自然语言处理(NLP)是人工智能的重要分支,让计算机能够理解和处理人类语言。本文将带你全面掌握 NLP 的核心技术和实践方法。

🌐 NLP 简介

1. NLP 应用场景

python
"""
自然语言处理(NLP)核心应用:

1. 文本分析
   - 情感分析
   - 文本分类
   - 关键词提取
   - 主题建模

2. 信息提取
   - 命名实体识别(NER)
   - 关系抽取
   - 事件抽取

3. 机器翻译
   - 多语言翻译
   - 代码翻译

4. 对话系统
   - 聊天机器人
   - 问答系统
   - 语音助手

5. 文本生成
   - 文本摘要
   - 内容生成
   - 代码生成
"""

2. NLP 技术栈

python
"""
NLP 技术栈分层:

1. 基础层
   - NLTK: 教学和研究
   - spaCy: 工业级 NLP
   - TextBlob: 简单易用

2. 深度学习层
   - Keras/TensorFlow: 端到端模型
   - PyTorch: 研究和实验
   - FastAI: 快速原型

3. 预训练模型层
   - Hugging Face Transformers: BERT、GPT 等
   - spaCy: 预训练管道
   - Sentence-Transformers: 句子嵌入

4. 应用层
   - LangChain: LLM 应用框架
   - Gradio: 快速构建演示
   - Streamlit: Web 应用
"""

📚 基础 NLP 工具

1. NLTK 基础

python
import nltk
from nltk.tokenize import word_tokenize, sent_tokenize
from nltk.corpus import stopwords
from nltk.stem import PorterStemmer, WordNetLemmatizer
from nltk.tag import pos_tag

# 下载 NLTK 数据(首次使用)
nltk.download('punkt')
nltk.download('stopwords')
nltk.download('wordnet')
nltk.download('averaged_perceptron_tagger')

# 文本预处理
text = "Natural Language Processing (NLP) is a branch of artificial intelligence!"

# 分词
words = word_tokenize(text)
sentences = sent_tokenize(text)

print("词元:", words)
print("句子:", sentences)

# 去除停用词
stop_words = set(stopwords.words('english'))
filtered_words = [word for word in words if word.lower() not in stop_words]
print("去除停用词后:", filtered_words)

# 词干提取
stemmer = PorterStemmer()
stemmed_words = [stemmer.stem(word) for word in words]
print("词干提取:", stemmed_words)

# 词形还原
lemmatizer = WordNetLemmatizer()
lemmatized_words = [lemmatizer.lemmatize(word) for word in words]
print("词形还原:", lemmatized_words)

# 词性标注
pos_tags = pos_tag(words)
print("词性标注:", pos_tags)

2. spaCy 基础

python
import spacy

# 加载模型(需要先安装:python -m spacy download en_core_web_sm)
nlp = spacy.load("en_core_web_sm")

# 处理文本
text = "Apple is looking at buying U.K. startup for $1 billion."
doc = nlp(text)

# 分词和词性标注
for token in doc:
    print(f"{token.text}: {token.pos_} ({spacy.explain(token.pos_)})")

# 命名实体识别
for ent in doc.ents:
    print(f"{ent.text}: {ent.label_} ({spacy.explain(ent.label_)})")

# 依存句法分析
for token in doc:
    print(f"{token.text} -> {token.head.text} ({token.dep_})")

# 词形还原和词性过滤
lemmatized = [token.lemma_ for token in doc 
              if not token.is_stop and not token.is_punct]

print("过滤后的词形:", lemmatized)

# 相似度计算
doc1 = nlp("The quick brown fox jumps over the lazy dog.")
doc2 = nlp("A fast brown fox leaps over a tired dog.")
similarity = doc1.similarity(doc2)
print(f"相似度: {similarity:.4f}")

3. TextBlob 简易工具

python
from textblob import TextBlob

# 创建 TextBlob 对象
text = "I love programming in Python!

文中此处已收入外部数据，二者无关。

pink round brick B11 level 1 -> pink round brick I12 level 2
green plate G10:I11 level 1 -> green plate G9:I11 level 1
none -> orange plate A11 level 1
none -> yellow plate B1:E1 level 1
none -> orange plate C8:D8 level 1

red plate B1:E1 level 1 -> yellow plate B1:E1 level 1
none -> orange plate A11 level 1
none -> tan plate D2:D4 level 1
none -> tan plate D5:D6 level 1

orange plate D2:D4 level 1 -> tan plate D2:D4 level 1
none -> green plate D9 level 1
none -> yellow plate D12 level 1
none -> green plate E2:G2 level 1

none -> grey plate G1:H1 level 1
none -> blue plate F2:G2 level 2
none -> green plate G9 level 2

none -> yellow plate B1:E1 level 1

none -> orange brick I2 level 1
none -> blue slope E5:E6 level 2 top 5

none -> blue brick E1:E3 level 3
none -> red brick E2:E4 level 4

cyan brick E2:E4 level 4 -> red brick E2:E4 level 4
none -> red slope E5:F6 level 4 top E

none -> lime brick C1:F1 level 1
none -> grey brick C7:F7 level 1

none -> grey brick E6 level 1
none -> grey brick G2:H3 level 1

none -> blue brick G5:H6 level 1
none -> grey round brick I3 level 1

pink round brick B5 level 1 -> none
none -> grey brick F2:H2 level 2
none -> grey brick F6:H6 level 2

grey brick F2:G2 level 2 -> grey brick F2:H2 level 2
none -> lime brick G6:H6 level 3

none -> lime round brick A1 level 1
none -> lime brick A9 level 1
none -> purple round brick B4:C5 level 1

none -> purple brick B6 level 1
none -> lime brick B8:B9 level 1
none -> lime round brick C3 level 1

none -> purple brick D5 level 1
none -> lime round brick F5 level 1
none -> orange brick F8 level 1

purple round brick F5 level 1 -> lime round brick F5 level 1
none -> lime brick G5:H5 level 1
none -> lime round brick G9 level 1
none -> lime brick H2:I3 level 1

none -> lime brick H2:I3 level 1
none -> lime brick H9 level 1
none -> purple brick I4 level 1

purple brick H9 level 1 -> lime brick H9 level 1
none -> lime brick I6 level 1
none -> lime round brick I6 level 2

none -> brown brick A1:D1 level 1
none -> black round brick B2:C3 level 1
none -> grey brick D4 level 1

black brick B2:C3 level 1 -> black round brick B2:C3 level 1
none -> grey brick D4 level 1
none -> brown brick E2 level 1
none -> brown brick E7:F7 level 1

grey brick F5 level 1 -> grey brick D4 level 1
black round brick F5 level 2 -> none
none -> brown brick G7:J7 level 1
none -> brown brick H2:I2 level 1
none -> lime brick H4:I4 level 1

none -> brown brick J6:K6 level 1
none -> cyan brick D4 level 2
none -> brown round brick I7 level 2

It's amazing and powerful."
blob = TextBlob(text)

# 情感分析
sentiment = blob.sentiment
print(f"极性: {sentiment.polarity:.4f}")  # -1(负面) 到 1(正面)
print(f"主观性: {sentiment.subjectivity:.4f}")  # 0(客观) 到 1(主观)

# 语言检测
blob = TextBlob("Bonjour le monde")
print(f"检测到的语言: {blob.detect_language()}")

# 翻译
blob.translate(from_lang='fr', to='en')

# 拼写纠正
blob = TextBlob("I havv a gud idia")
corrected = blob.correct()
print(f"纠正后: {corrected}")

# 单数复数
blob = TextBlob("cat")
print(f"复数: {blob.pluralize()}")

blob = TextBlob("cats")
print(f"单数: {blob.singularize()}")

# 名词短语提取
blob = TextBlob("The quick brown fox jumps over the lazy dog.")
print("名词短语:", blob.noun_phrases)

🔤 文本预处理

1. 完整预处理流程

python
import re
import nltk
from nltk.tokenize import word_tokenize
from nltk.corpus import stopwords
from nltk.stem import WordNetLemmatizer
from nltk.tag import pos_tag
from textblob import TextBlob

def preprocess_text(text, language='english'):
    """完整的文本预处理流程"""
    
    # 1. 转换为小写
    text = text.lower()
    
    # 2. 移除特殊字符和数字
    text = re.sub(r'[^a-zA-Z\s]', '', text)
    
    # 3. 移除多余的空格
    text = re.sub(r'\s+', ' ', text).strip()
    
    # 4. 分词
    tokens = word_tokenize(text)
    
    # 5. 移除停用词
    stop_words = set(stopwords.words(language))
    tokens = [token for token in tokens if token not in stop_words]
    
    # 6. 词形还原(可选:基于词性)
    lemmatizer = WordNetLemmatizer()
    # 词性映射
    pos_tags = pos_tag(tokens)
    wordnet_pos = {'J': 'a', 'N': 'n', 'V': 'v', 'R': 'r'}
    tokens = [lemmatizer.lemmatize(token, wordnet_pos.get(pos[0], 'n')) 
              for token, pos in pos_tags]
    
    # 7. 移除短词
    tokens = [token for token in tokens if len(token) > 2]
    
    return tokens

# 示例使用
text = """
Machine learning is a subset of artificial intelligence (AI) 
that provides systems the ability to automatically learn and 
improve from experience without being explicitly programmed.
"""

tokens = preprocess_text(text)
print("预处理后的词元:", tokens)
print("处理后的文本:", " ".join(tokens))

2. 高级文本清洗

python
import re

def advanced_text_cleaning(text):
    """高级文本清洗"""
    
    # 移除 HTML 标签
    text = re.sub(r'<[^>]+>', '', text)
    
    # 移除 URL
    text = re.sub(r'http\S+|www\S+|https\S+', '', text)
    
    # 移除邮箱
    text = re.sub(r'\S+@\S+', '', text)
    
    # 移除电话号码
    text = re.sub(r'\d{3}[-.]?\d{3}[-.]?\d{4}', '', text)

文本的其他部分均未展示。